Todas esas acciones y precauciones -públicas y privadas, formales e informales, represivas y preventivas- están claramente dirigidas a reducir la probabilidad de que se produzca un delito. Como tal, su objetivo común es el control de la delincuencia. Esto nos lleva a una última definición: el control social de la delincuencia se refiere a todos los medios específicamente dirigidos a reducir la probabilidad o la gravedad de la delincuencia.
El lector observará que el control social se define ahora por su intención u objetivo, no por sus resultados. Al hacer esto, seguimos a Gibbs (1989, pp. 23-4) que critica el concepto sociológico por menospreciar la calidad intencional del control social. En su uso común, el término «control» transmite intención: uno intenta deliberadamente controlar, dirigir, influir en otro. No cabe duda de que existen acciones que tienen el efecto involuntario de prevenir la delincuencia. Por ejemplo, Felson (1998) explica el fuerte descenso de los índices de delincuencia a partir de 1994 en EE.UU. por la llegada de una sociedad sin dinero en efectivo. La gente utiliza más tarjetas de crédito y similares, por lo que tiene menos dinero en efectivo en sus bolsillos y en sus casas. Al tener menos efectivo para robar, los delincuentes se vuelven menos activos. En este caso, no deberíamos hablar de control social, sino de un efecto preventivo no intencionado de una evolución económica.
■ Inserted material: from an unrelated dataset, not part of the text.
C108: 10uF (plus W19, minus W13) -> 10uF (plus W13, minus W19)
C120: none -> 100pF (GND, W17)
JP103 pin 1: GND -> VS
Los resultados (más o menos delitos) son cuestiones importantes, pero no deberían incluirse en la definición de control social. Los intentos de control social, incluidos los fracasos, son control social. El impacto de este último no es una cuestión de definición sino de evaluación. Debido a su enfoque exclusivo en la evaluación científica, Sherman et al. (1998, p. 2) eligieron otro camino. Definen la prevención de la delincuencia no por su intención sino por sus consecuencias. Es «cualquier práctica que demuestre que produce menos delitos de los que ocurrirían sin la práctica».
Si el control social está hecho de acciones y elecciones intencionales, ¿es posible concebir su impacto sobre los delincuentes en términos de acciones y elecciones? El delincuente potencial -es decir, el individuo que tiene la intención de cometer un delito- puede elegir hacerlo a pesar de los controles sociales o no hacerlo a causa de ellos. Tal individuo es un tomador de decisiones que actúa bajo las restricciones del control social.
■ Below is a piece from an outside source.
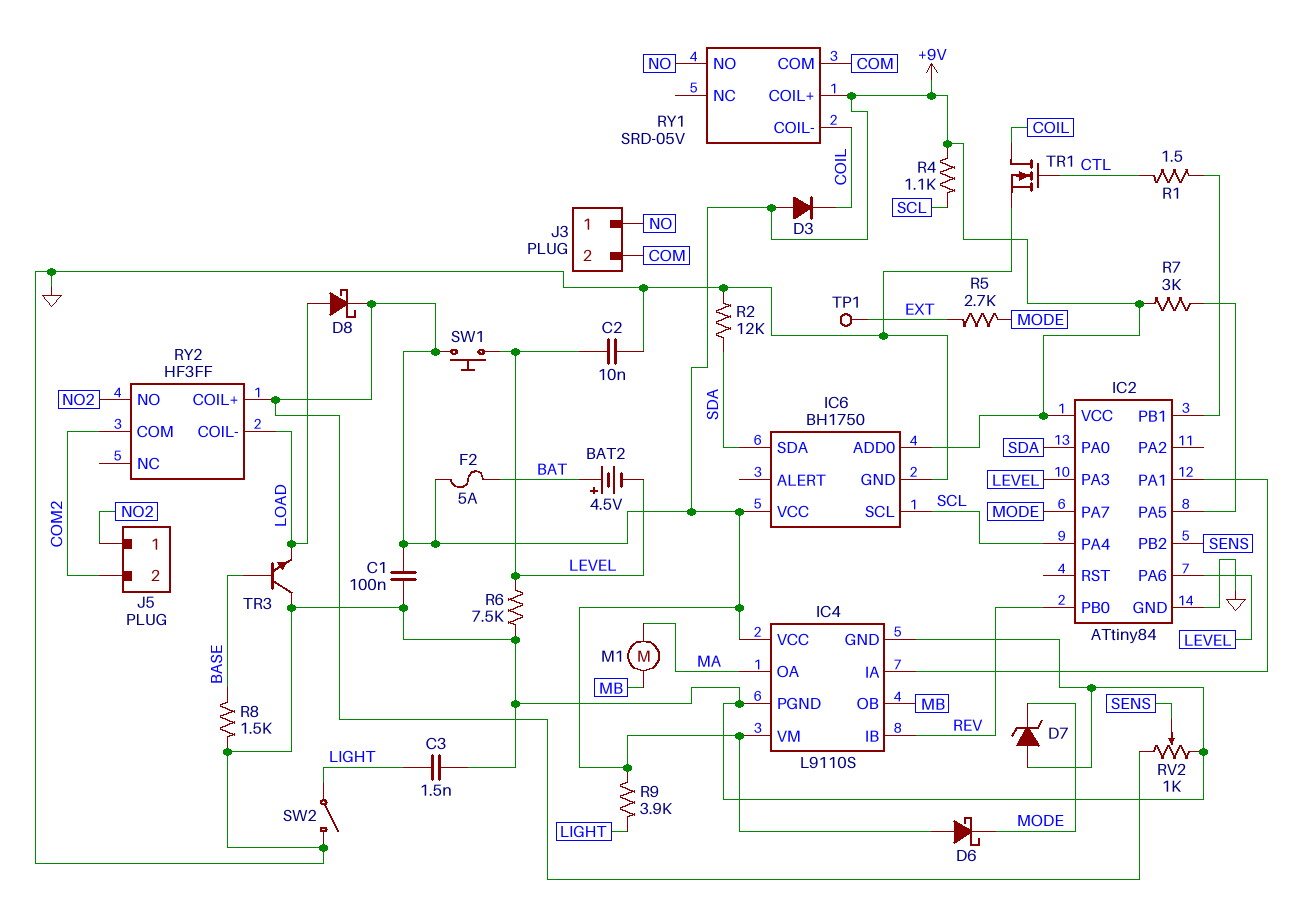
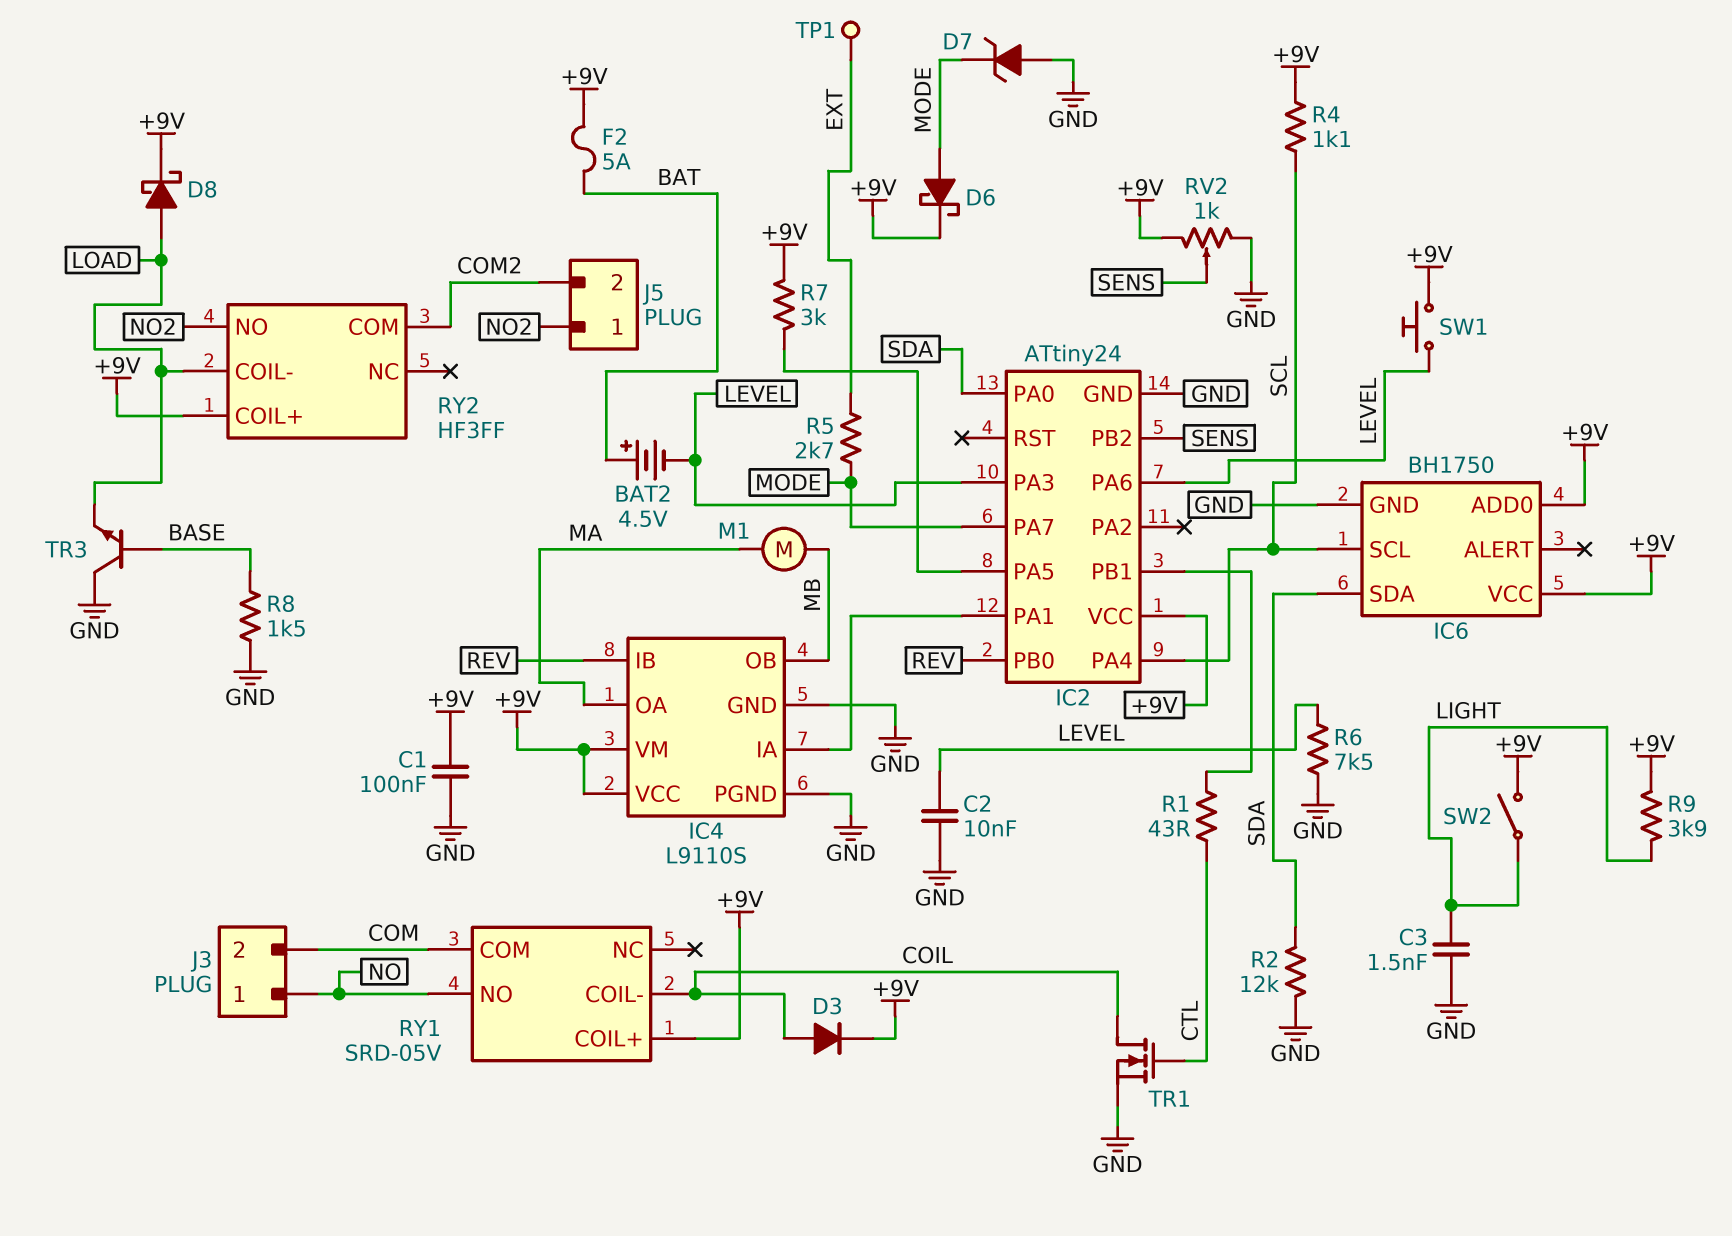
D3: diode (A +9V, K COIL) -> diode (A COIL, K +9V)
D6: schottky (A +9V, K MODE) -> schottky (A MODE, K +9V)
IC2: ATtiny84 -> ATtiny24
R1: 1.5 (CTL, IC2/PB1) -> 43 (CTL, IC2/PB1)
SW2: switch (GND, LIGHT) -> switch (+9V, LIGHT)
El impacto que tratamos de tener sobre los delincuentes cuando intentamos controlar la delincuencia es esencialmente: (a) aumentar el esfuerzo de cometer un delito (por ejemplo, mediante el endurecimiento de los objetivos o el control de las armas); (b) aumentar los riesgos (mediante la vigilancia, los castigos, las alarmas antirrobo y similares), (c) reducir las recompensas anticipadas del delito (mediante la eliminación de los objetivos, la identificación de la propiedad, etc.), y (d) eliminar las excusas utilizadas por los delincuentes para minimizar el oprobio moral arrojado sobre el delito (por ejemplo, mediante el establecimiento de normas y la condena pública del delito) (Clarke 1997). Si los delincuentes potenciales viven en una sociedad bien ordenada en la que se logran esos efectos, se encontrarán en una situación de elección radicalmente diferente a la de una sociedad desorganizada en la que los controles sociales son erráticos. La mayoría de las veces encontrarán que cometer un delito es difícil, arriesgado, poco gratificante y reprobable. Si son mínimamente racionales (Cornish y Clarke 1986), tenderán a buscar alternativas no delictivas. Esto significa que donde y cuando los controles sociales funcionan razonablemente bien, configuran las alternativas de elección de los actores sociales. Cierran la mayoría de las opciones delictivas para nosotros. Atribuyen utilidades bastante negativas (en el sentido económico) a las opciones delictivas. Para cometer un delito en una situación así, se necesita una buena dosis de codicia, temeridad, desprecio por las consecuencias a largo plazo o simple estupidez.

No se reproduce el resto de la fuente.